De koopsom bedraagt 2340 – 0 – 0 , de 40e penning 58 – 10 – 0 .

Een paar jaar later is Huijbertus nogmaals notarisgetuige [187] en op 3 oktober 1783 wordt hij begraven [247]:

Zijn vrouw leeft nog geruime tijd en wordt pas in 1801 begraven.


10.j06   JAN  SANTEGOETS

10.j06   JAN  SANTEGOETS,   zoon van Aert Jan   09.m2

Gedoopt in Boxtel op 3 mrt 1741 ,  overleden in Liemde op 6 jan 1816.
Gehuwd in Boxtel op 20 nov 1768 met Johanna dochter van Adriaen van Thuijl.
Kinderen :
11.j1   Hubertus,  gedoopt in Boxtel op 16 nov 1769.
11.j2   Martinus,  gedoopt in Boxtel op 8 apr 1772.
11.j3   dood geboren kindje op 1 okt 1774.
11.j4   Maria Catharina,  gedoopt in Boxtel op 25 nov 1775. Overleden voor 1786.
11.j5   Petronilla,  gedoopt in Boxtel op 7 okt 1778.
11.j7   Arnoldus,  gedoopt in Boxtel op 16 mrt 1781.
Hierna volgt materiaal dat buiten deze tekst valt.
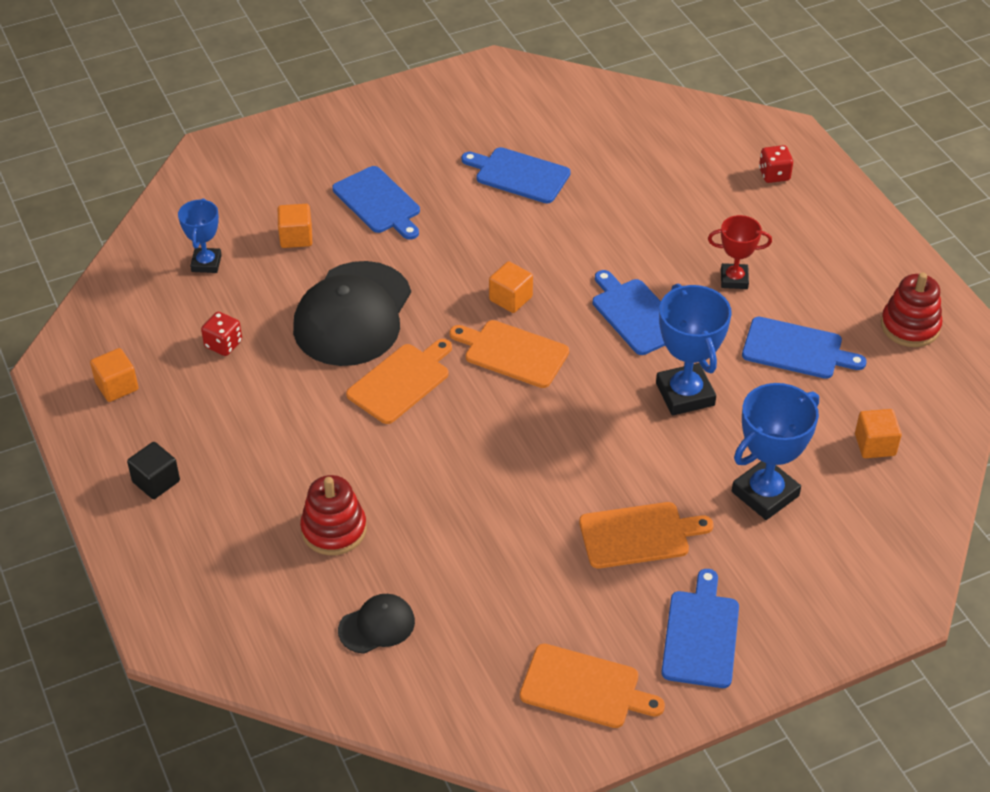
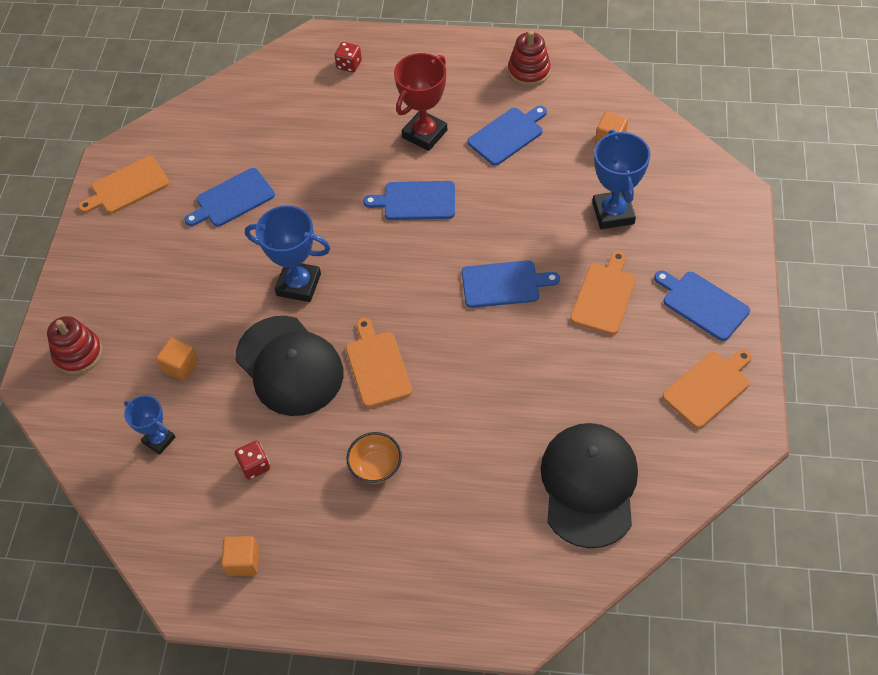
camera: 55 degrees left, 10 degrees up
(156, 481) = (362, 574): black cube -> none
(282, 436) = (376, 467): none -> orange bowl
(334, 529) = (487, 473): red stacking toy -> red stacking toy (78, 354)
(377, 626) = (589, 485): black cap -> black cap, size x2.12
(378, 202) = (188, 296): blue cutting board -> blue cutting board (504, 284)
(510, 298) = (348, 263): orange cube -> none
(513, 353) = (399, 286): orange cutting board -> orange cutting board (127, 186)
(685, 394) = (504, 211): blue trophy -> blue trophy (299, 284)
(734, 279) = (425, 134): red trophy -> red trophy, size x1.64

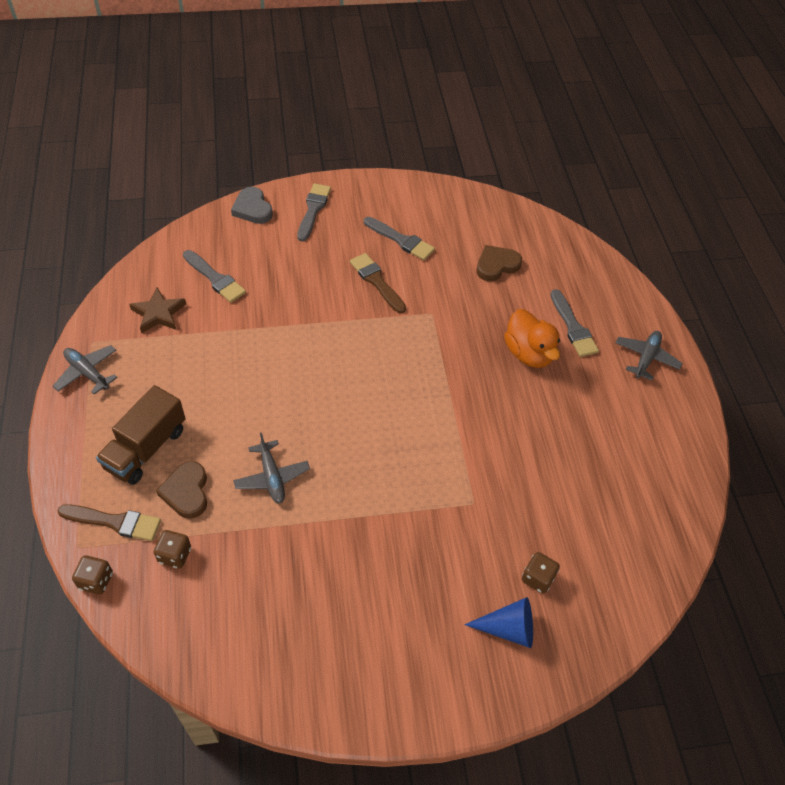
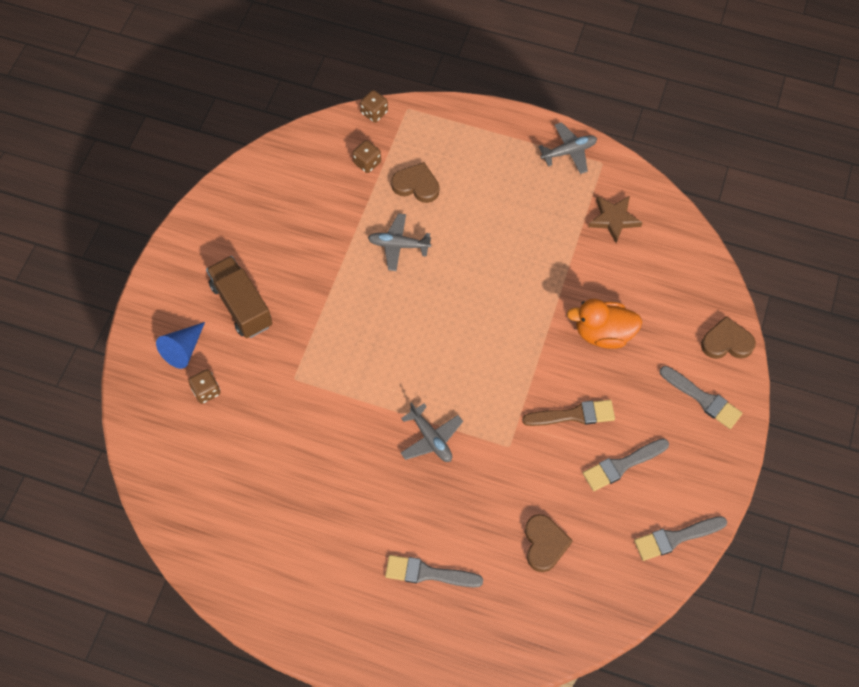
camera: 120 degrees right, 10 degrees up
(114, 522) = (415, 135): brown brush -> none
(146, 448) = (471, 171): brown truck -> brown truck (241, 305)
(215, 278) = (639, 276): grey brush -> grey brush (675, 538)
(252, 209) = (726, 342): grey heart -> brown heart
(528, 353) = (417, 510): orange duck -> orange duck (603, 333)
(646, 358) = (355, 622): grey plane -> grey plane (431, 438)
Jan wordt als peetvader genoemd in 1764 van een dochter van zijn broer Huijbertus. Als Jan in  1768 trouwt, wordt er in Liempde een akte opgesteld zodat zij niet ten laste van Boxtel zal komen [167]:

Alzoo Johanna Adriaan van Thuijl was tot Boxtel in ondertrouw opgenomen met Jan Aert Santegoets, is geboortig binnen deese Heerelijkheijt Liempde en voorneemens zijnde binnen de Baronnije van Boxtel sig met’er woon ter needer te setten, is door heeren wethouder aldaar werd gerequireert acte van cautie dat voors. Johanna Adriaan van Thuijl niet en sal coomen tot laste van de Arme Casse van Boxtel voors.
Zoo is ’t dat wij scheepenen der Heerelijkheijt Liempde, vermits gemelde Johanna Adriaan van Thuijl alhier altoos heeft gestaan te goedr naam en faam zoo verre ons bekent is,  aen haer dese ontlastbrief niet hebben kunne of wille weijgeren, verclaerende derhalve wanneer voorn. Johanna Adriaan van Thuijl tot armoede mogte coomen te graeken –dat God verhoede- te caveeren en inne te staen voor de last of schaade die de Arme Casse van Boxtel ofte alle andere Arme Cassen waar zij sig hier nae met’er woon zoude coomen te needer te setten soude cunne overcoomen, zoodaenigh dat wij haer Johanna Adriaan van Thuijl alleenelijk voor haer privee uijt onsse Arme Casse zullen onderhouden en doen alimenteren zoo verre de selve strekken kan en alle andere Arme Casse daer van te sullen ontlasten en bestrijden waervoor wij scheepenen zijn verbinden de alle de revenuen van onsse Arme Cassepresent en toecomende.
Aldus gegeeven binnen dese Heerelijkheijt Liempde heeden den tiende november 1700 agt en sestigh …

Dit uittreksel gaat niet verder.